DIY Concrete Polishing Cost
DIY polished concrete floors cost $1,000 to $2,400 for materials and rental equipment. Concrete polishing costs depend on the size of the floor and the type of finish.
|Grinder||$450 – $1,280|
|Mini Grinder||$80 – $90|
|Vacuum||$100 – $200|
|Knee Cart||$20 – $70|
|Diamond polishing pads and discs, densifier, guard||$350 – $750|
|Total||$1,000 – $2,400|
You can rent wet or dry floor polishers for dust control.
If your rental polisher does not reach the edges of your room, you should also rent an edger.
How To Install A Polished Concrete Floor
Pour the concrete slab and allow it to cure for 28 days.
Sweep the floor, clear debris, and find areas that need repair.
Test the hardness of the floor to select the correct metal abrasives. Test at least 3 areas to get an accurate average with a MOHS Concrete Hardness Tester.
Grind the floor with an appropriate level abrasive grinding pad. Go slow, making sure you overlap slightly to avoid bare patches.
Fill or repair cracks, holes, or scratches in the floor. The coating must be removed before repairing the floor.
Grind with the next level of grits, going from heavy to light. Monitor how much floor surface is being removed and keep the floor level.
Continue with the metal bonded discs, using finer and finer grit until you get the concrete to the desired level of smoothness.
Apply a liquid concrete densifier to harden the floor and prepare it for the final level of polishing. Ensure that the densifier does not puddle while it dries; else, it will cause stains.

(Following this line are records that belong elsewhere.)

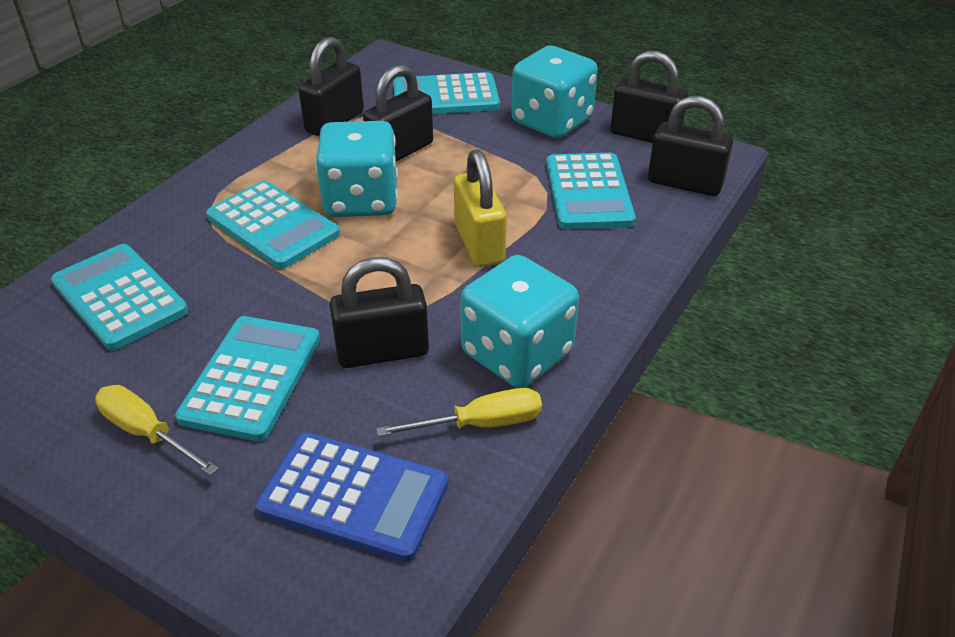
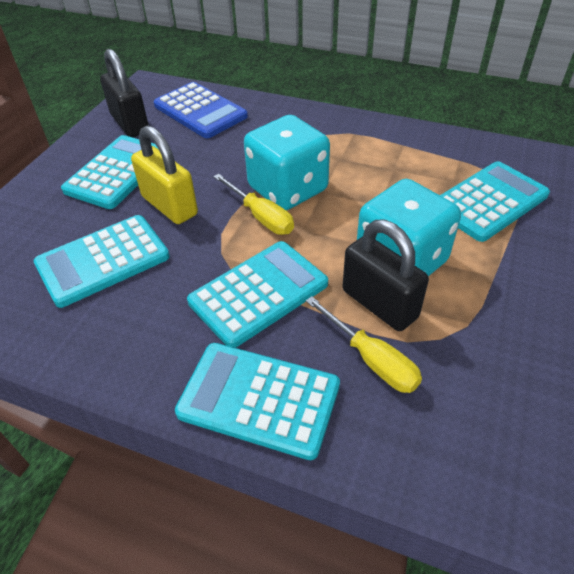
black padlock: 5 -> 2
turquoise dice: 3 -> 2

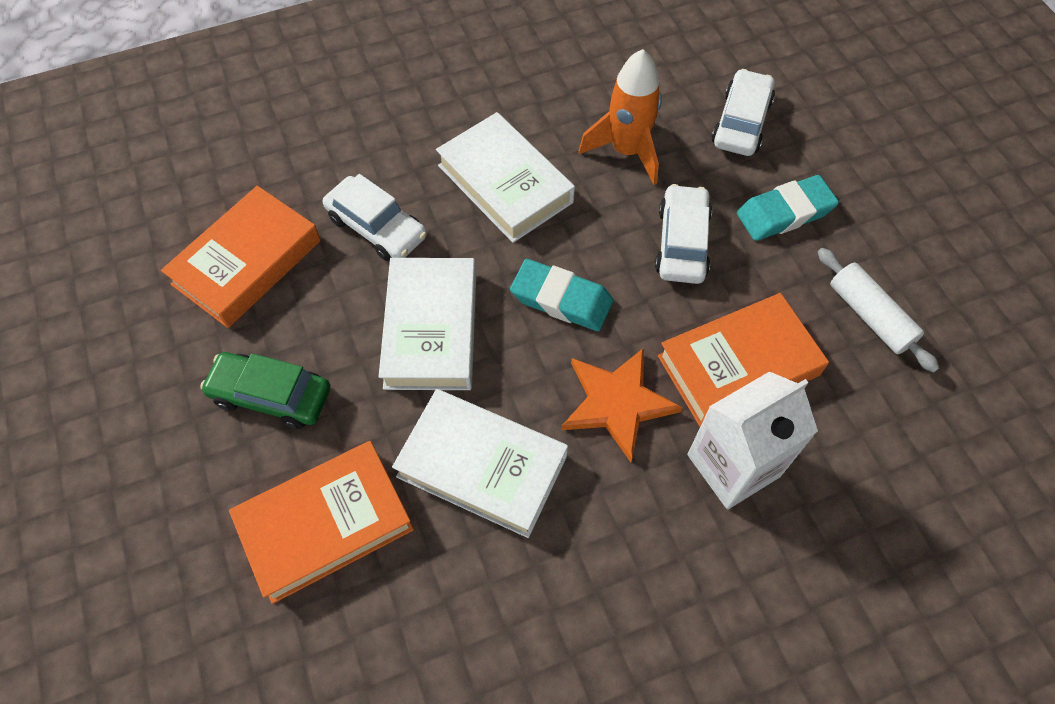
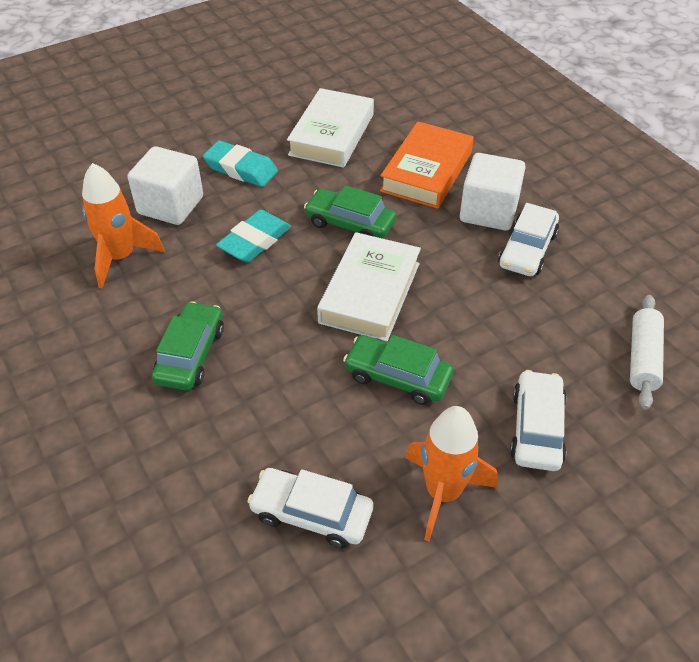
green car: 1 -> 3
orange book: 3 -> 1
orange rocket: 1 -> 2
orange star: 1 -> 0
white book: 3 -> 2
white carton: 1 -> 0
white cube: 0 -> 2

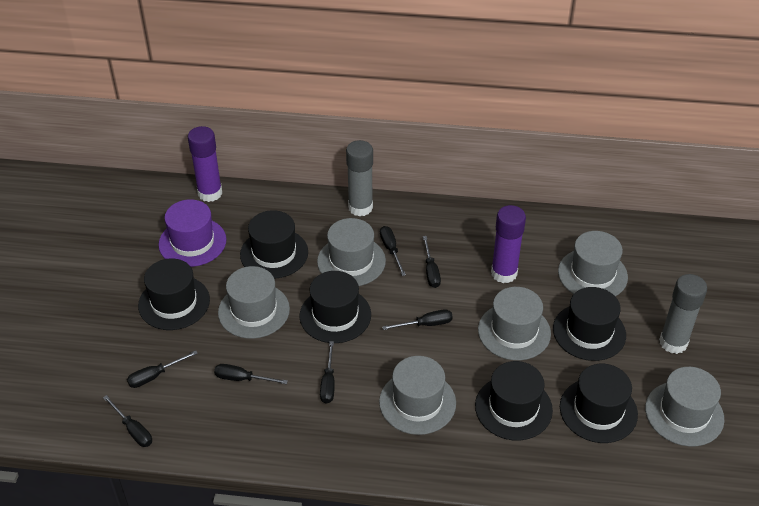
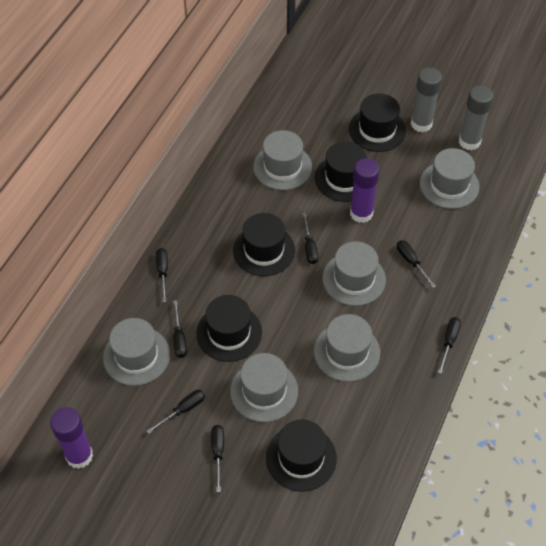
black hat: 6 -> 5
purple hat: 1 -> 0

Take final polishing passes, with a proper level of grit, until reaching the desired level of shine.
Apply sealant, if desired.
Hiring a Concrete Polishing Contractor
Specialized concrete floor contractors typically have more expertise and experience than general contractors. Experienced contractors ensure the floor is properly floated, and the aggregate evenly distributed.
When choosing a concrete flooring contractor, be sure to:
Get three to five in-person estimates to compare.
Ask for recommendations from family, friends, and neighbors.
Read reviews and check out their previous work on HomeGuide and Google.
Check to verify their licensing and insurance is valid and up to date.
Hire a company that has been established for at least five years.
Ask for an itemized contract and warranty in writing before the work begins.
Avoid making large payments up front and never pay in full or in cash. Come up with a payment schedule for work completed instead.
Questions to Ask
Are you licensed, bonded, and insured?
What experience do you have with polished concrete flooring?
Can you provide references with contact information?
Do you know proper polishing techniques?
Will you be using subcontractors?
Do you offer a warranty or guarantee?
Is producing a sample of floor choice included?
What is and is not included in the estimate?
How do you handle damages if they occur during the installation?